Retracing, Repurposing, and Reimagining: Critiquing Contemporary Engagements With Colonial Expeditions
12.09.2014| 4:00 – 5:30 PM | 691 Barrows Hall
(Re)imagining Race, Nature, and the Colonial Frontier in Northern Spaces through the Harriman Alaska Expedition and the Harriman Retraced
Jen Smith, Ethnic Studies
(Re)presenting Race and Land: Constructions of Nature, Culture, and Ecology in The Confluence Project in the Columbia River Gorge
Ashton Wesner, Environmental Science, Policy and Management
Creative representations of colonial histories have the potential to contest dominant narratives of erasure and modernization, as well as reinscribe them in new ways. The retracing of original colonial events reveals continuity in the elision of alternative epistemologies and the obfuscation of positionality. We examine two historical retracings to critique the narrative power of environmental ethic and its link to the nation’s purposeful production of race and other forms of difference. The Lewis and Clark and Harriman Alaska Expeditions (HAE) are cases of vaunted masculinist colonial endeavors that expanded American landscapes geographically and ideologically. The contemporaneous repeated journeys of The Confluence Project (TCP) and Harriman Retraced intersect with current anxieties regarding climate change, as the Pacific Northwest and the Arctic operate as environmental strongholds in the national imaginary.
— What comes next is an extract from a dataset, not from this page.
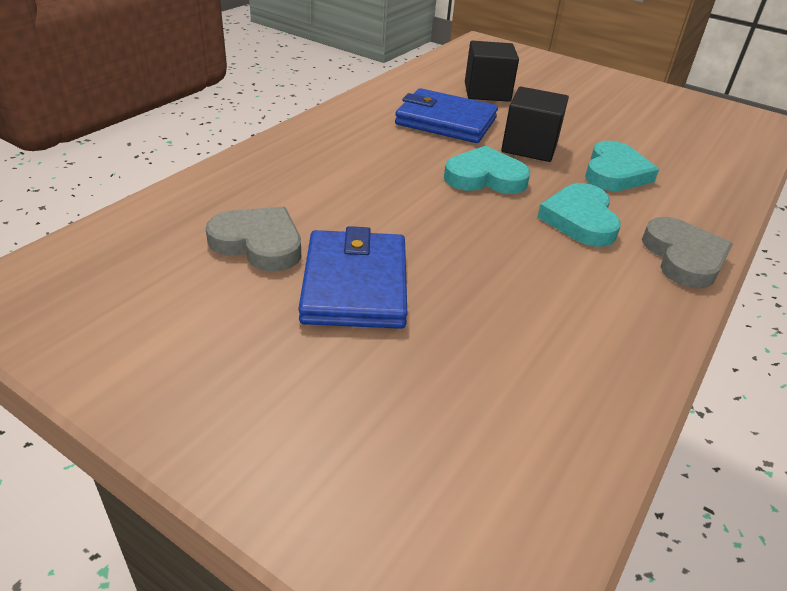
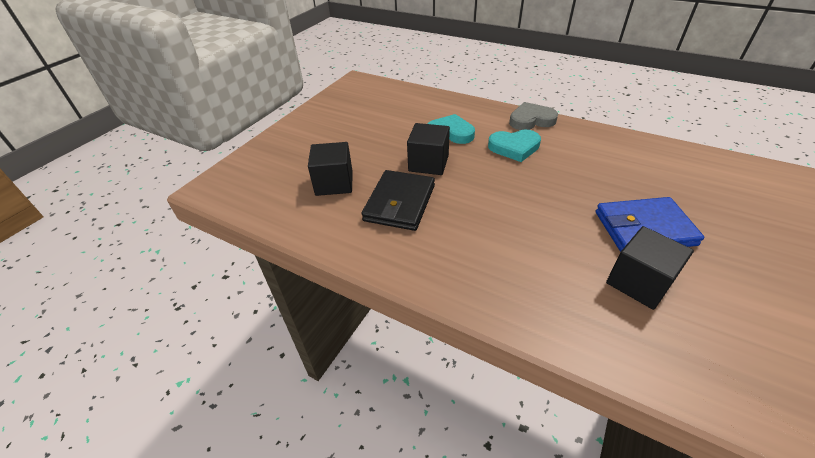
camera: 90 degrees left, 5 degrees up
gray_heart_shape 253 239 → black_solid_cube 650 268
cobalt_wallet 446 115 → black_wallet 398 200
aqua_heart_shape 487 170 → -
TCP is a collaborative project in the Columbia River Gorge with the goal of exploring intersections of environment, culture, and regional history at eight points along the river through building ecological parks with art installations and interpretive materials inspired by passages from Lewis and Clark’s documentation of each location. As a social and political process that produces both a material place and immaterial narratives run-through with power relations, TCP not only (re)tells and (re)imagines the history of the Gorge but (re)shapes the land with built memorials that may unintentionally continue to solidify and naturalize settler colonial violences.
The HAE of 1899 was an academic pilgrimage of the era’s predominant intellectuals, including John Muir, John Burroughs, and Edward Curtis. During four months, HAE taxonomized thousands of flora and fauna, and procured dozens of Tlingit cultural items from Saanya Kwaan village site. The HAE was retraced in 2001, and the written documents, photographs, and maps from the maiden voyage served as guiding narratives for a contemporaneous coterie of elite academics, repurposing a set of literature that has yet to be critically examined. Documenting a century of environmental change, the HAE Retraced privileges environmental concerns as benign and seemingly universal. The team commits a mistake similar to their forefathers by producing an environmental ethic that separates itself from violent colonial histories.
We aim to generate discussion surrounding how histories of colonial exploration, enacted by the HAE and Lewis and Clark, can be engaged in a contemporary moment such that narratives of manifest destiny and moderniziation are undone. In retracing an imperial expedition, how can we trouble the maintenance of whiteness inherent in these repetitions? What are the possibilities of retracings and what kind of politics, methods, and collaborations are necessary to cultivate liberatory potential?